Pues bien, en la sentencia, el Tribunal Supremo, en palabras del presidente de su Sala 2ª, ponente de la sentencia, hace un encendido elogio del extraordinario papel del abogado del acusado, que desarrolló su trabajo con la máxima profesionalidad, a pesar de que no consiguiera su objetivo de desacreditar las sólidas pruebas que había contra su cliente. Era un abogado de oficio.

Piénsenlo cuando lean ahora el reportaje de “El Español”, en el que se invade la privacidad de la abogada de oficio a la que le ha tocado lidiar el muy difícil morlaco de llevar la defensa de la persona investigada por el homicidio de Diana Quer. Porque, como recordarán, su abogado inicialmente designado, en un numerito vergonzoso para el resto de la profesión, abandonó la defensa de su cliente, arrojándole a los pies de los caballos de la prensa. Por cierto, no pienso enlazar dicho panfleto.

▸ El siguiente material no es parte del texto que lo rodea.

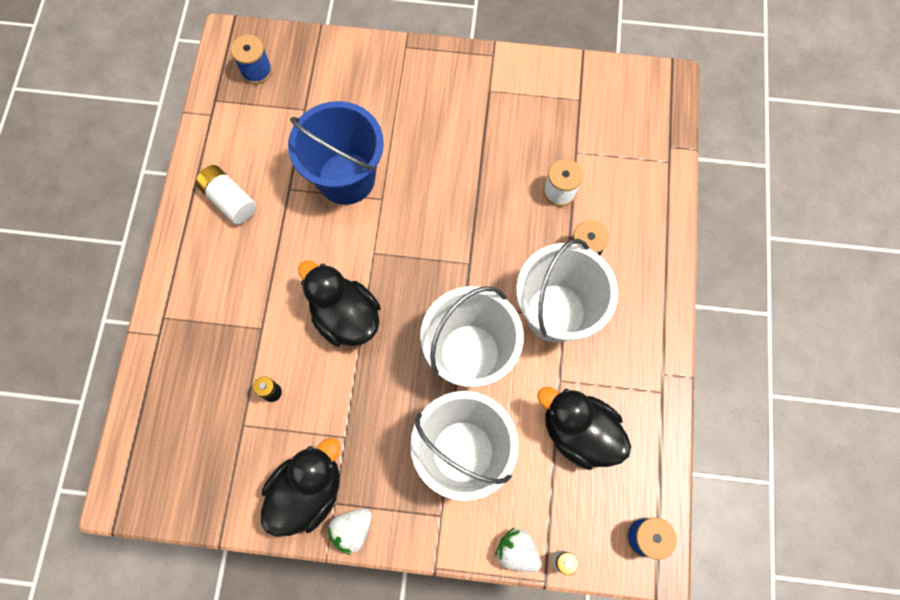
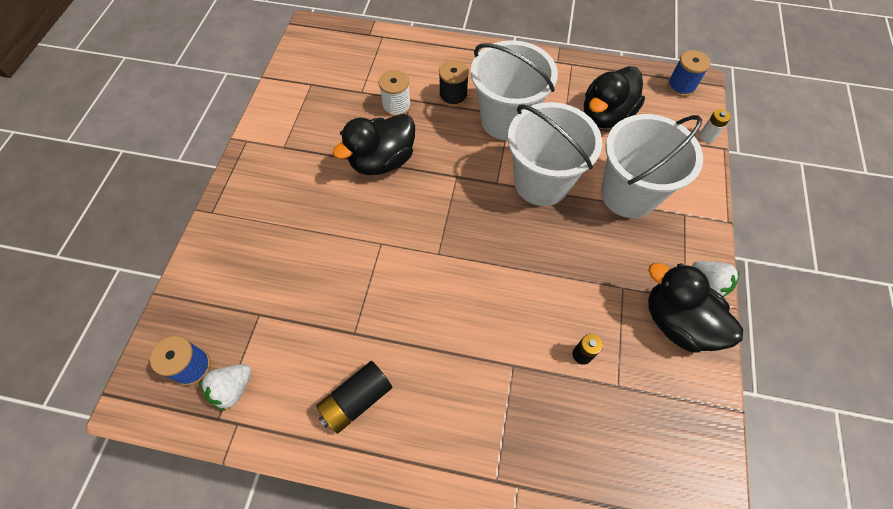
camera: 85 degrees left, 10 degrees down
(229, 200) = (356, 400): white battery -> black battery
(345, 316) = (503, 281): black duck -> black duck (382, 161)
(346, 178) = (352, 274): blue bucket -> none
(517, 551) = (704, 163): white strawberry -> white strawberry (233, 389)

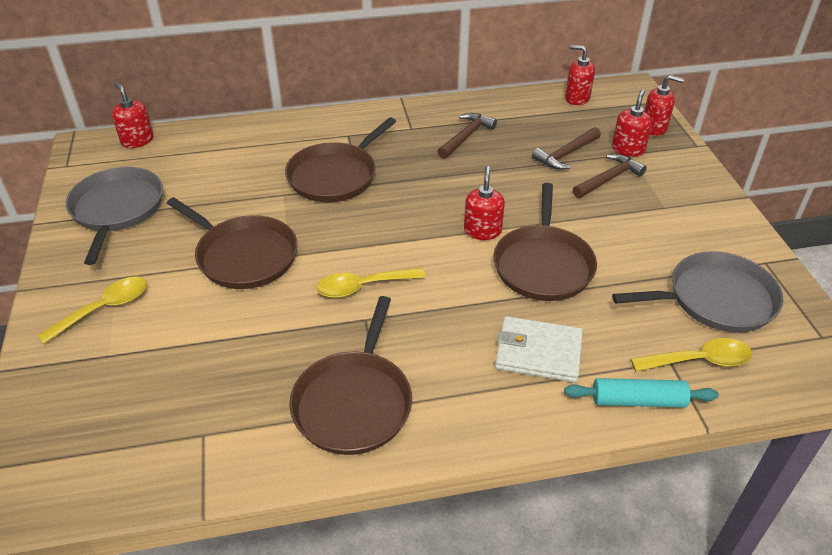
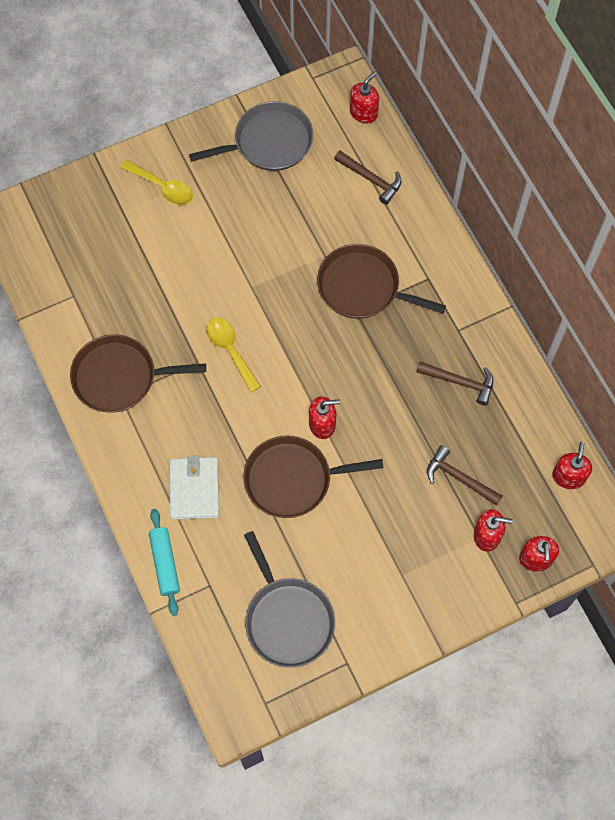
camera: 75 degrees right, 25 degrees up
(243, 255) = (241, 255): brown pan -> none
(608, 179) = (431, 521): brown hammer -> brown hammer (371, 179)
(699, 360) = (215, 606): yellow spoon -> none

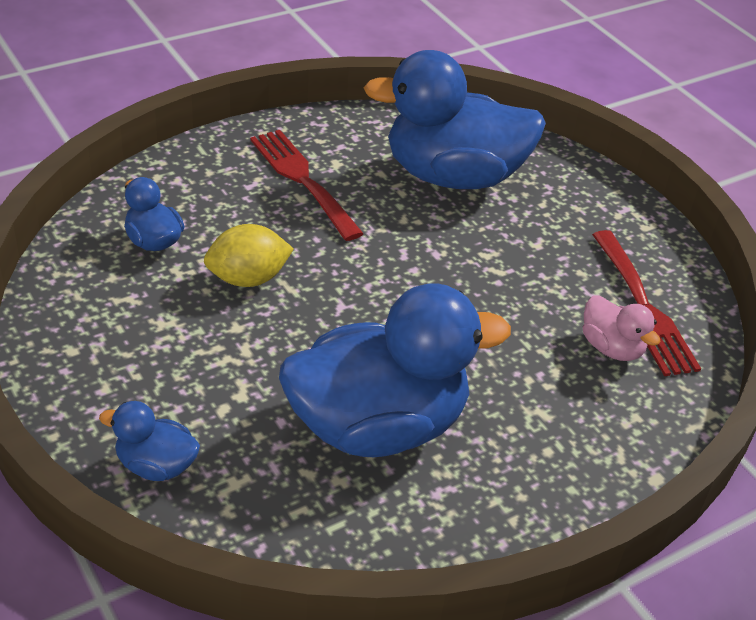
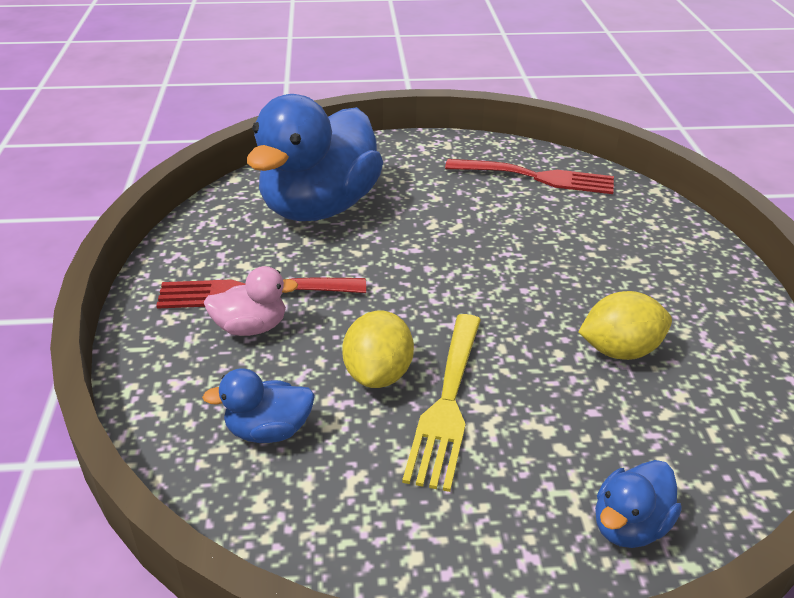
camera: 60 degrees left, 5 degrees down
(236, 327) = (447, 404): none -> yellow fork
(378, 426) = (619, 350): blue duck -> yellow lemon
(611, 348) = (573, 205): pink duck -> pink duck (251, 327)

Bonus extra: maravillas de la Wikipedia, resulta que Ernesto Miranda fue nuevamente juzgado, tras la nulidad del proceso anterior, en base a nuevas pruebas y a testigos sólidos. Fue condenado a once años de prisión. Falleció en una pelea a navajazos, y a su asesino, al ser detenido, se le leyó la “advertencia Miranda”, acogiéndose a su derecho a no declarar. No me digan que no es justicia poética.